# Java Heap Size -Xmx1024m reicht nicht!



## vimar (9. Mrz 2012)

hallo, muss ein riesen objekt speichern (standartserialisierung), ich kriege 

Exception in thread "main" java.lang.OutOfMemoryError: Java heap space
	at java.ibjectOutputStream$HandleTable.growEntries(ObjectOutputStream.java:2327)

diesen fehler:








hab mit superfetch ausgemacht, per rammap den standby gelöscht, hab 2,3 GB frei, müsste doch meiner meinung nach dann -Xmx2048m machen , geht aber nicht, vm meldet immer dass es nicht klar geht soviel zu reservieren (obwohl 2,3 gb frei). schaffe nur bis 1400m. und das reicht auch nicht.


einzige möglichkeit: neues mainboard, 64bit win7 und 6 GB ram?!?

oder kann man irgendwie noch an den parametern richtig rumspielen bzw hab schon überlegt obs nicht ne möglichkeit gibt den heap irgendwie auf disk umzusteuern auch wenns mega langsam wäre denke ich?

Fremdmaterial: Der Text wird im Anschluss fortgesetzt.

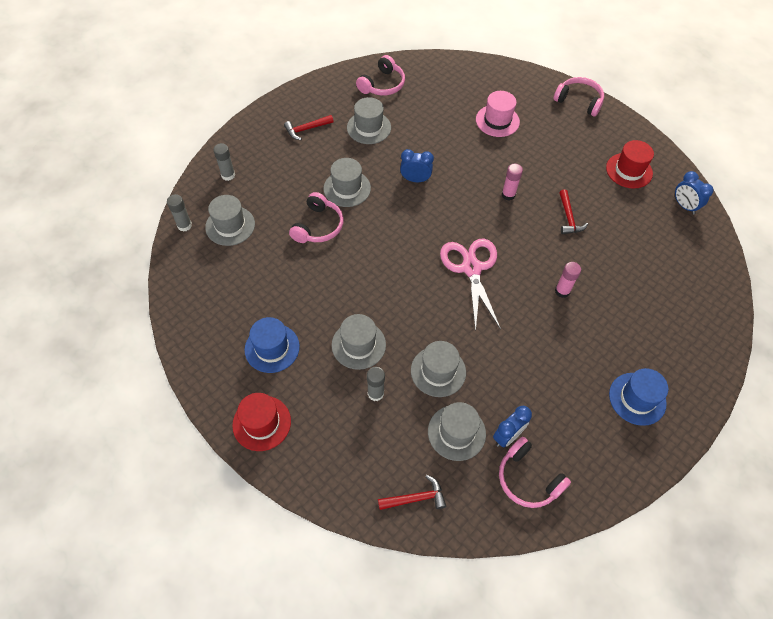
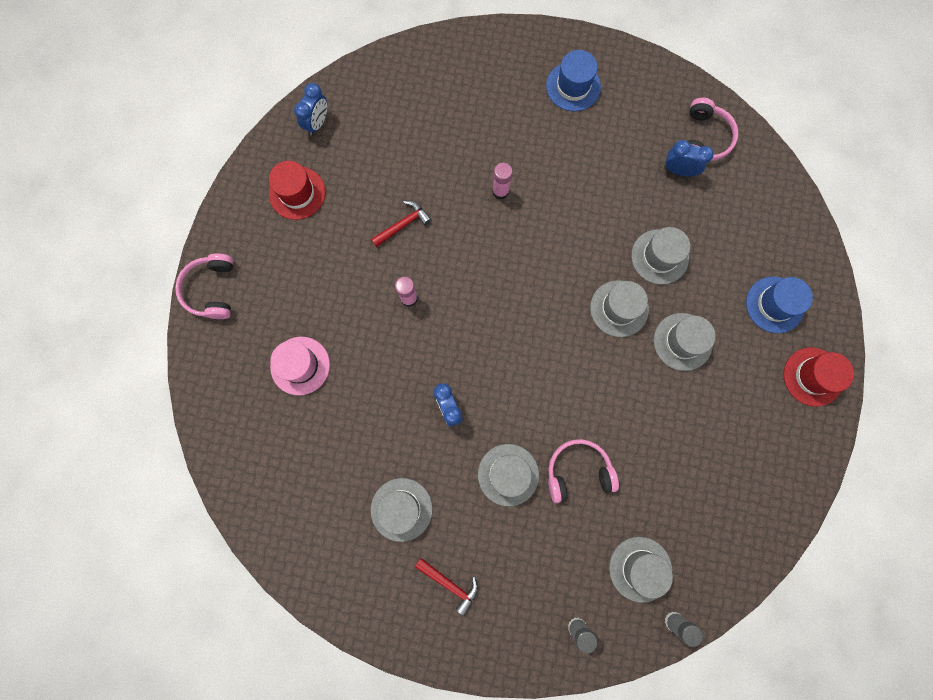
camera: 120 degrees left, 20 degrees up
(272, 348) = (741, 419): blue hat -> blue hat (774, 304)
(375, 393) = (717, 297): grey glue stick -> none
(382, 85) = (317, 539): pink headphones -> none
(415, 498) = (780, 213): red hammer -> none
(456, 432) = (704, 211): grey hat -> grey hat (619, 308)
(471, 268) = (529, 286): pink scissors -> none

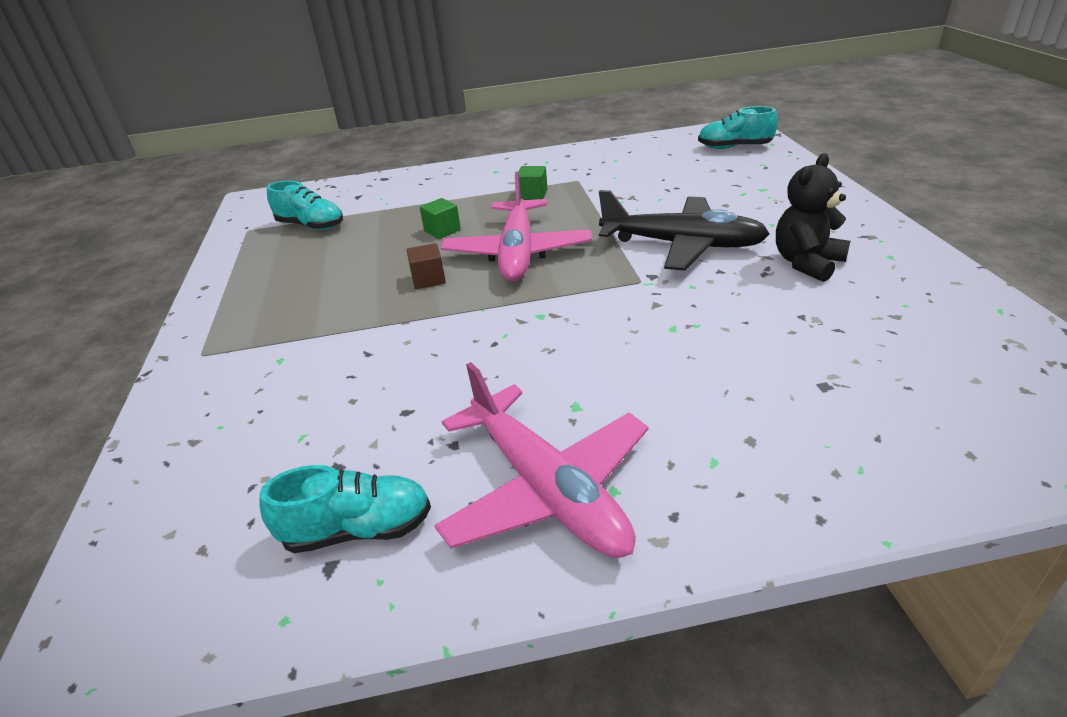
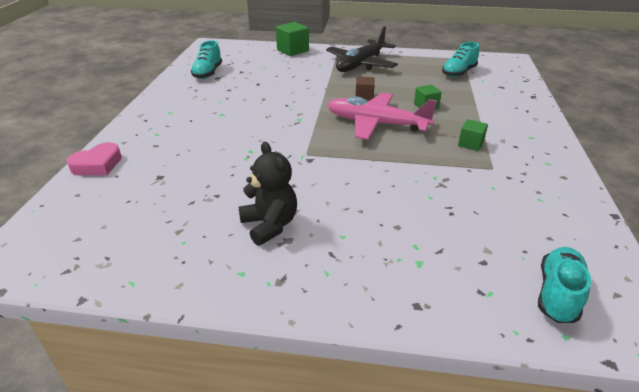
camera: 105 degrees right, 0 degrees up
(178, 426) = (293, 50): none -> green cube
(547, 489) = (186, 101): pink plane -> none
(682, 245) = (340, 182): black plane -> black plane (361, 64)
(883, 484) = (97, 165): none -> pink heart

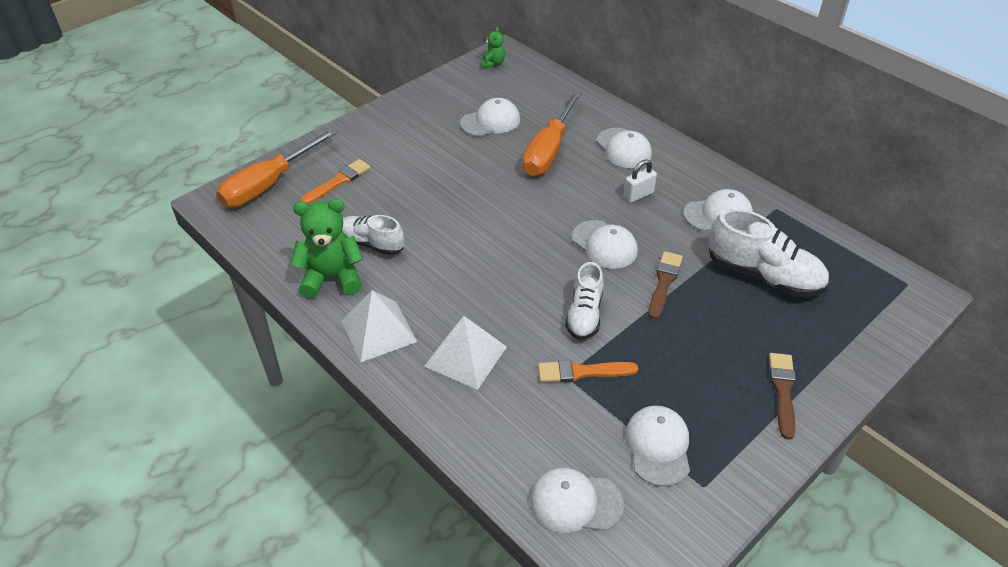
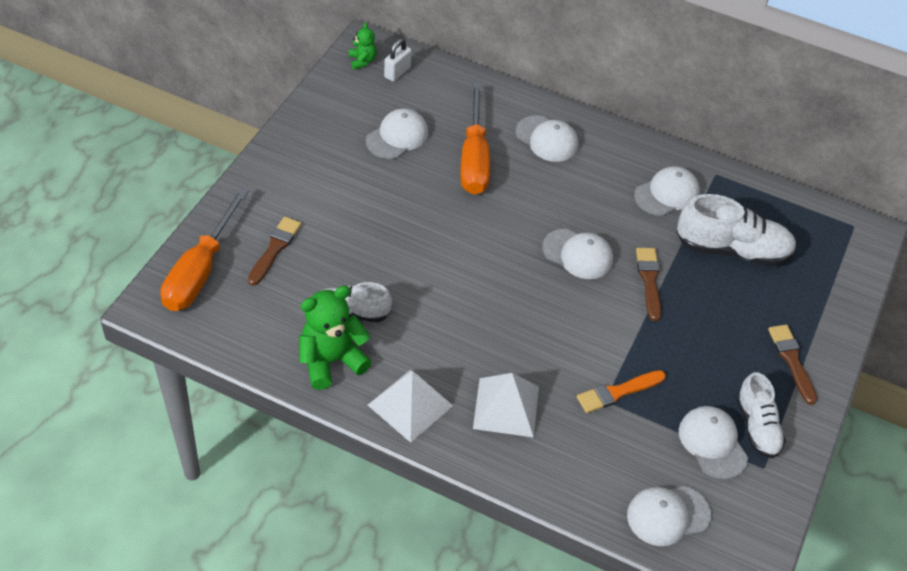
camera: 25 degrees left, 5 degrees up
(338, 181) = (275, 248): orange brush -> brown brush
(584, 314) = (593, 333): white shoe -> white shoe (757, 426)
(638, 195) = (584, 190): white padlock -> white padlock (397, 72)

bitte um ideen, will ungerne nen neuen rechner kaufen weil student -.-

anmerkung:

OS: win7 32bit professional
ram: 3 GB ddr2
cpu: 2,2ghz dualcore intel


----------



## Spacerat (9. Mrz 2012)

Ich weis zwar nicht, was genau du da serialisierst aber vllt. produzierst du dabei zu viel Datenmüll in zu kurzer Zeit. D.h, dass beim Serialisieren evtl. immer neue Puffer angelegt werden, statt alte wiederzuverwenden und dass mehrfach in Zeiträumen, in denen der GC kaum die Referenzen der alten Puffer weggeräumen und damit den durch diese verwendeten Speicher wieder freigeben kann. Gegen solche Probleme gibt es 2 Möglichkeiten.
1. Verwendung von DirectBuffer (java.nio) oder
2. Object-Reuse.


----------



## vimar (9. Mrz 2012)

verschachtelte arraylisten. und zwar ziemlich viele.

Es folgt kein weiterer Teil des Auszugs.